Until recently, the optimistic assumptions of an era of prosperity dominated ideas about the information revolution. Although many observers recognized that new technology would bring "creative destruction" -- making old industries obsolete, while opening up new ones -- the emphasis has been on the "creative" part, not on the "destruction."
Amid an economic crisis, however, the costs of change become more conspicuous, though the prospect of future payoffs is, if anything, more urgent. Some industries are now facing a double whammy from the recession and long-term structural change eroding their businesses. Newspapers and other media are in this position. So are many workers whose jobs have moved overseas thanks to global telecommunications. Yet there's no going backward; new technology has to be part of the solution for both threatened institutions and Americans out of work.

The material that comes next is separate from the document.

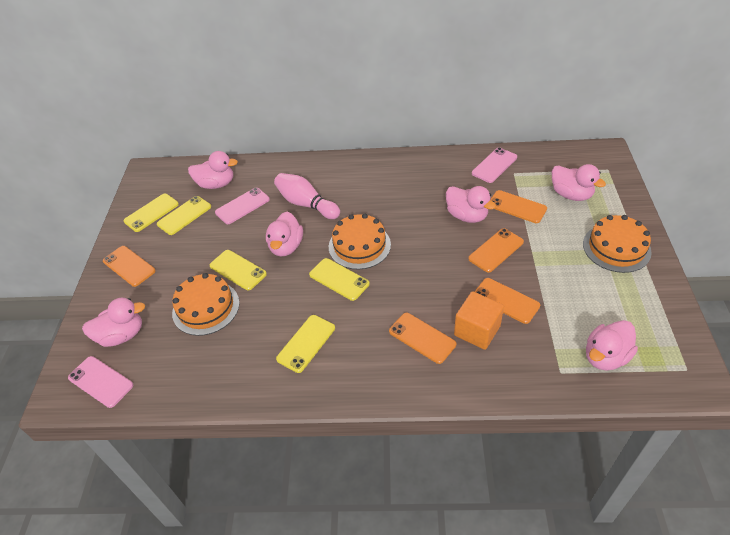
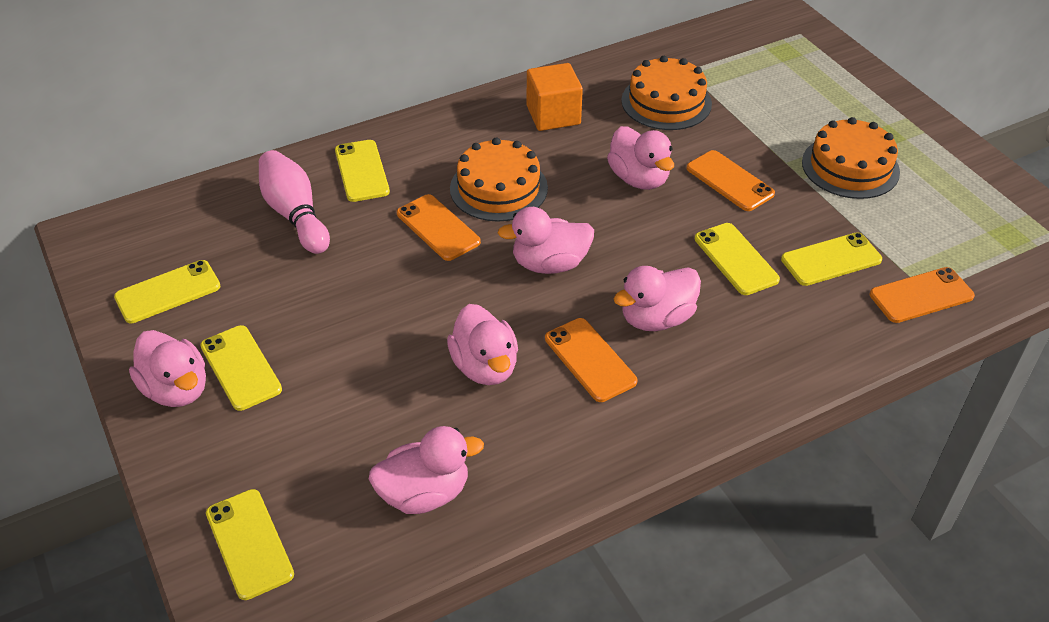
orange phone: 5 -> 4
pink phone: 3 -> 0
yellow phone: 5 -> 6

That assumption underlies the stimulus package adopted by Congress as well as other policies pursued by the administration. The stimulus includes $19 billion to promote health information technology and $7.2 billion to support broadband connections in underserved or unserved areas. The legislation also gives the Federal Communications Commission a year to come up with a plan for universal broadband service. The purpose of investing in both health information technology and broadband is not just to provide an immediate boost to employment but to further long-term growth and the ideal of a more inclusive society -- universal coverage in both health care and communications.
America's problems in health care and communications bear a resemblance to each other. In both spheres, there are sharp inequalities in access to a vital service. In both, the United States has performed relatively worse than other advanced societies in recent decades. And in both, progressive reforms confront entrenched corporate interests.
In health care, the problems aren't new. The United States has long been the one major rich democracy without universal coverage. Information technology isn't going to address the core problems, but it can improve the quality of care, perhaps help control costs, and thereby facilitate reform.
In communications, the United States has historically played a leading role. The early American republic created a postal system that, unlike any other at the time, reached into every village and supported the free circulation of news and political opinion. When new technologies developed in the 19th and early 20th centuries -- the telegraph, telephone, and broadcasting -- the United States often pioneered the innovations, and they spread more quickly in America. Although the new communications industries were prone to monopoly, the characteristic American pattern was to deny the monopolist of one era's communication system control over the next. The result was a higher level of what economists call "intermodal competition" than other countries developed.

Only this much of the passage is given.